AI Decision-Making: Heuristic-Based Logic
The AI agents, Elder Bloom and Nightshade, use heuristic-based logic to make decisions. Their behavior is driven by their "personality" strings, which weight different actions.
Elder Bloom: Defensive Growth
Elder Bloom focuses on high-scoring trees and long-term growth. It also employs "defensive planting" by placing low-cost flowers around its trees to block the opponent from planting weeds.
// Defensive planting logic in /src/ai.ts
if (prefersTrees && water >= COSTS.plant + COSTS.water) {
const myTrees = findCells(agentId, ['tree'], ['seed', 'sprout', 'mature', 'bloom']);
for (const [tx, ty] of myTrees) {
const neighbors = findEmptyNeighbors(tx, ty);
if (neighbors.length > 0) {
return { agentId, type: 'plant', target: neighbors[0], plantType: 'flower' };
}
}
}
Nightshade: Aggressive Sabotage
Nightshade is the opposite. It prioritizes sabotaging high-value opponent plants (Trees and Vines) by destroying them and replacing them with weeds.
High-Performance Rendering with Canvas
To ensure smooth performance, especially with a 10x10 grid and various animations, we used the HTML5 Canvas API for the GameGrid component.

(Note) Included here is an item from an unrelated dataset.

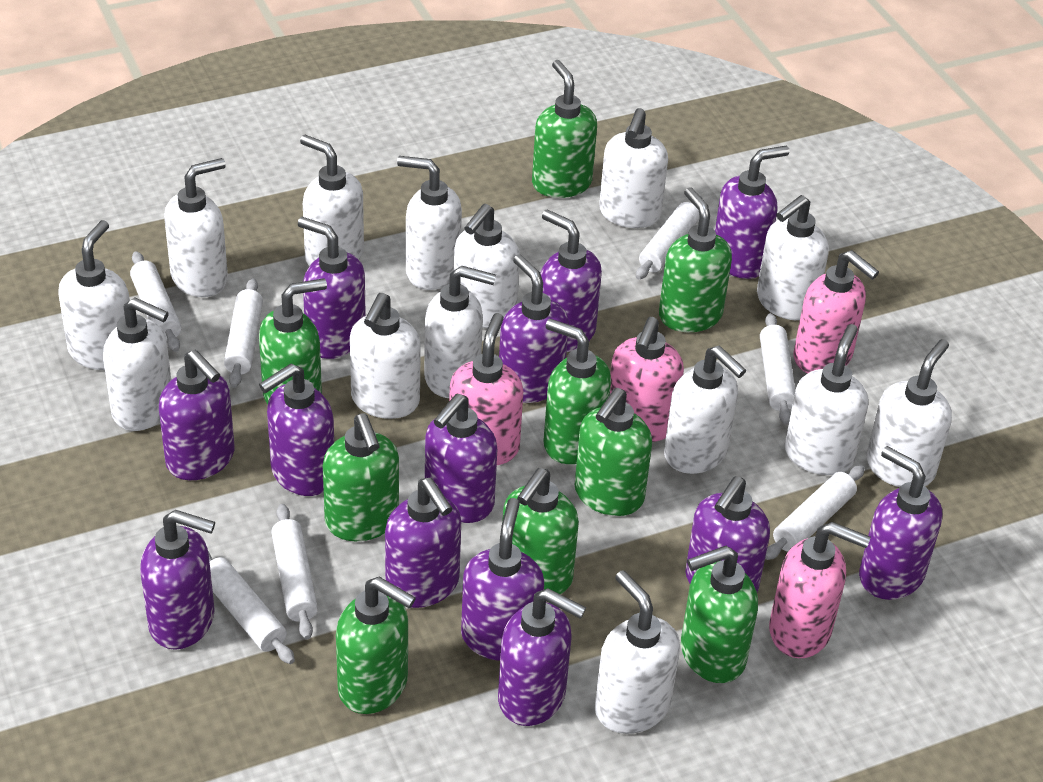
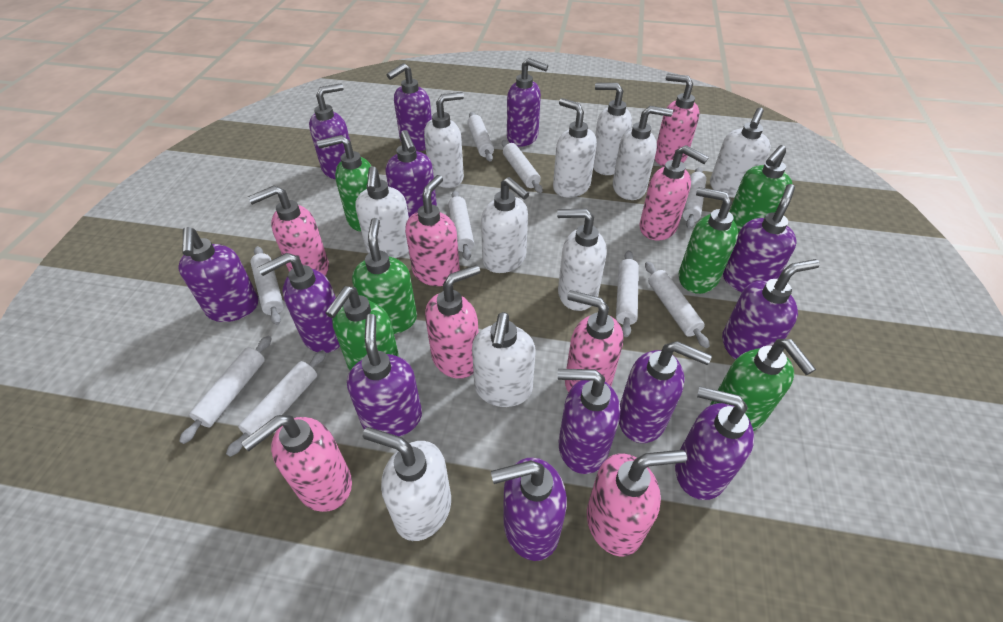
green soap dispenser: 9 -> 6
pink soap dispenser: 4 -> 8
white rolling pin: 7 -> 9
white soap dispenser: 14 -> 10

The "Drought" Visual Effect
One of the most interesting visual features is the "Drought" effect. When both agents' water levels drop below 10 units, the grid subtly dims and a fog effect appears.
// From /src/components/GameGrid.tsx
if (isDrought) {
// Subtle dimming
ctx.fillStyle = 'rgba(0, 0, 0, 0.15)';
ctx.fillRect(0, 0, canvas.width, canvas.height);
// Fog effect using a radial gradient
const gradient = ctx.createRadialGradient(
canvas.width / 2, canvas.height / 2, 50,
canvas.width / 2, canvas.height / 2, canvas.width * 0.8
);
gradient.addColorStop(0, 'rgba(255, 255, 255, 0)');
gradient.addColorStop(1, 'rgba(100, 100, 100, 0.2)');
ctx.fillStyle = gradient;
ctx.fillRect(0, 0, canvas.width, canvas.height);
}
State Management and Persistence
We used React's useState and useEffect hooks for local state management. For persistence, we implemented a Leaderboard component that stores battle results in LocalStorage.
Saving Results
// From /src/App.tsx
const saveResult = (finalState: GameState) => {
const winner = finalState.scores.A > finalState.scores.B ? 'A' : 'B';
const newResult: BattleResult = {
id: Math.random().toString(36).substr(2, 9),
date: new Date().toISOString(),
scoreA: finalState.scores.A,
scoreB: finalState.scores.B,
nameA: agentConfigs.A.name,
nameB: agentConfigs.B.name,
winner,
stats: finalState.stats
};
setResults([newResult, ...results]);
};
Future Roadmap
- Multiplayer Support: Enabling human vs. AI or human vs. human battles.
- Dynamic Weather: Rain, heatwaves, and storms that affect water levels and plant growth.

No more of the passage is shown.